Ik gooi het houten stokje in de vuilbak, ga zitten op het bankje bij de haven. Voorovergebogen met de ellebogen op mijn knieën. Het kleinste kind ligt op mijn rug in de draagdoek, zachte adem in mijn nek. Het licht trekt richting nacht. De zon valt niet meer op het water. De schapen stappen loom dichterbij, naar het hek. Er is verder niemand en er is geen zakdoek.

Iets doet ineens zo’n pijn. Een onmogelijkheid. En een scherpe weergave van die jonge vrouw en die grootvader. De geur van de koffie in de witte kopjes aan de ronde tafel, de geur van de krantjes, de folders en het metaal, het alaam dat er lag omdat hij het nodig had om het één of ander in mekaar te draaien. Hoe had hij mij in dit leven gezien: ’t Is aggelijk ver, hé? De mensen spreken ier wel vré Ollands. Verstaaj gij alles?

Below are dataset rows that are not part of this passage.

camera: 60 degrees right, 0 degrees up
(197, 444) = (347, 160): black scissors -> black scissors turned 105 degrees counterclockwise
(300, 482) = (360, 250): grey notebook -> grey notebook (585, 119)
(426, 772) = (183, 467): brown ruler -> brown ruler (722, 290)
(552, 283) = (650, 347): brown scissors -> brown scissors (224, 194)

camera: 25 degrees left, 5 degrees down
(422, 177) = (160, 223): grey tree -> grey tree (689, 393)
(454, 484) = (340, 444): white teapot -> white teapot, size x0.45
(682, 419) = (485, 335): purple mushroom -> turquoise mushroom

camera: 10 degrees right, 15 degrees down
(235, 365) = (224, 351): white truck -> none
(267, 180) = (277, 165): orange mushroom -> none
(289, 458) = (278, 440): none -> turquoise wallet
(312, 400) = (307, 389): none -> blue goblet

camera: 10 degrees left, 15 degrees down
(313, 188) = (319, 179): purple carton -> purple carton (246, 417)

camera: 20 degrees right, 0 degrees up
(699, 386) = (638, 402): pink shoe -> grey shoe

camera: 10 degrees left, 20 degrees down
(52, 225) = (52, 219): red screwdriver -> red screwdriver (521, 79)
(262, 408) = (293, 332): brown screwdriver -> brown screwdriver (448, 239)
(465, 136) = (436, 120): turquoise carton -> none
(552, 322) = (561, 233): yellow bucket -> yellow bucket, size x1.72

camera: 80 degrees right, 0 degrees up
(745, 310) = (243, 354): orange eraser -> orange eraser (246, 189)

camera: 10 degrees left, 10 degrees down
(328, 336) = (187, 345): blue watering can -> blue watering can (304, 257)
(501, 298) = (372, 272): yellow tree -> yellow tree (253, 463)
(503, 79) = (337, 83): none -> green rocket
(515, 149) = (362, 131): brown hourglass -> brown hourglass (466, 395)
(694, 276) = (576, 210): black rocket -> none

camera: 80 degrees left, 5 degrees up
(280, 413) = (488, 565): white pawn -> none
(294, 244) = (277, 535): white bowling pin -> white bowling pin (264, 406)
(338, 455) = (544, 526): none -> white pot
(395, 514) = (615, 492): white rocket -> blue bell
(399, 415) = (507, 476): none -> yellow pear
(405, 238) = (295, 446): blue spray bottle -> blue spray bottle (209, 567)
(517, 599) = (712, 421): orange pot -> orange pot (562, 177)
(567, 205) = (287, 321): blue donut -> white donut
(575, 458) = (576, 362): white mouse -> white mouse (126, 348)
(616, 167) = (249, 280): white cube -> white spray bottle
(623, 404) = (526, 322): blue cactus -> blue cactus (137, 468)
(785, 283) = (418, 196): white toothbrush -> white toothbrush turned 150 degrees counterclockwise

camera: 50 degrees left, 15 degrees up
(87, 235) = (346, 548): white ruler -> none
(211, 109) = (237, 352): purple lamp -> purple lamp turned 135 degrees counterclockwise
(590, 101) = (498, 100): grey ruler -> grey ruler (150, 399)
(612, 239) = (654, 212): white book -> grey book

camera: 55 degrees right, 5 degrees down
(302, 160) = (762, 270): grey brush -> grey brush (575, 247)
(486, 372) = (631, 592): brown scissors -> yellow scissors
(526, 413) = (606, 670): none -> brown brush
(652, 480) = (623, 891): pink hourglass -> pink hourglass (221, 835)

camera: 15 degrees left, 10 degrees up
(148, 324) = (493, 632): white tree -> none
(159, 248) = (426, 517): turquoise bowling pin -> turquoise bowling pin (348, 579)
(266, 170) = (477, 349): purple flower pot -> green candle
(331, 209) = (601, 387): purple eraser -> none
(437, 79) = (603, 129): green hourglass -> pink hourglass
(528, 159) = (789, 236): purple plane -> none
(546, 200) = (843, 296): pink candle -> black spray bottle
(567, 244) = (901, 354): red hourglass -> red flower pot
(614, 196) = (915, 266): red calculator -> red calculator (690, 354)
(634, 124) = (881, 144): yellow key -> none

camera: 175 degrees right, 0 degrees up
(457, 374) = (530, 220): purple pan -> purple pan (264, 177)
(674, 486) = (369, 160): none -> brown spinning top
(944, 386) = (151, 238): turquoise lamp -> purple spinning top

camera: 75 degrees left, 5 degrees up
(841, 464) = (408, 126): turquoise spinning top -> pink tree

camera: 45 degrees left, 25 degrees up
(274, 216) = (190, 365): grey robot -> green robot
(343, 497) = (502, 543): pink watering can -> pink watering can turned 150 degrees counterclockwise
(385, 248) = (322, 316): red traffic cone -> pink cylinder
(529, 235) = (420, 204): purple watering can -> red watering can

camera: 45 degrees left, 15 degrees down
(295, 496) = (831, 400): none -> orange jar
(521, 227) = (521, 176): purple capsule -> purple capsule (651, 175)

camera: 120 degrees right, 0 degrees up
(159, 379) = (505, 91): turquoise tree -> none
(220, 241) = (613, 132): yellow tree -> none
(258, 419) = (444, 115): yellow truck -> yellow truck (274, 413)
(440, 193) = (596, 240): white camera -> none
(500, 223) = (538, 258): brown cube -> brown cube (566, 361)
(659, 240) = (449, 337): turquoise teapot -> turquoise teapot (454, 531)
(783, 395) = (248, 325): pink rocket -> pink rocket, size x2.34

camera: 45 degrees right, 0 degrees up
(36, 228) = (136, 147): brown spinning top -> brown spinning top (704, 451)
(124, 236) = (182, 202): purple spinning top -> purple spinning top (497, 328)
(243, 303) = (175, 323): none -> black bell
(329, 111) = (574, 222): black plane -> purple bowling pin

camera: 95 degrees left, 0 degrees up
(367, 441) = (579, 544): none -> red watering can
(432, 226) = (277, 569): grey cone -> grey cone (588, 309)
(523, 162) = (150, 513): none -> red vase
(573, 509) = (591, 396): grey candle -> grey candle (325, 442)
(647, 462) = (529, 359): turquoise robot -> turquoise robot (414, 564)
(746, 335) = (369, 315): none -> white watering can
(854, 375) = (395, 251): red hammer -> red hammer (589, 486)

Mijn neus is verstopt en mijn telefoon heeft nog 1% batterij. Ik sta op van het bankje, voel het lijfje op mijn rug schuiven. Een jonge kerel op de fiets, ik had hem een paar jaar geleden in de klas, studie niet afgemaakt. Wanneer we elkaar kruisen in het dorp kijkt hij strak voor zich. Dat is toch nergens voor nodig? Ik wandel naar huis. Langs het huis met de hondjes. Langs de oude groene Mercedes met het vachtje op de achterbank.

4 reacties

  1. karaat schreef:

    Mooi!
    Lief van opa. gebaar en woord.
    Ik wist dat niet (meer) van dat
    houten stokje… 🙂

    Like

    1. Het zou ook kunnen dat ik dat heb verzonnen. Ik zal eens polsen bij de bronnen.

      Like

  2. Saar schreef:

    Nu ga ik aan geen ijsjesstokje meer kunnen likken zonder aan jouw grootvader te denken. Heb hem nooit gekend, maar ben er behoorlijk zeker van dat hij van die plek, dat haventje, die warffumstilte zou gehouden hebben. Want zeg nu eerlijk, wie -behalve degenen die strak voor zich kijken- laten zich níet raken door deze plek?

    Like

    1. Kom nu maar rap naar hier! Ik leg de magnums klaar op het bankje.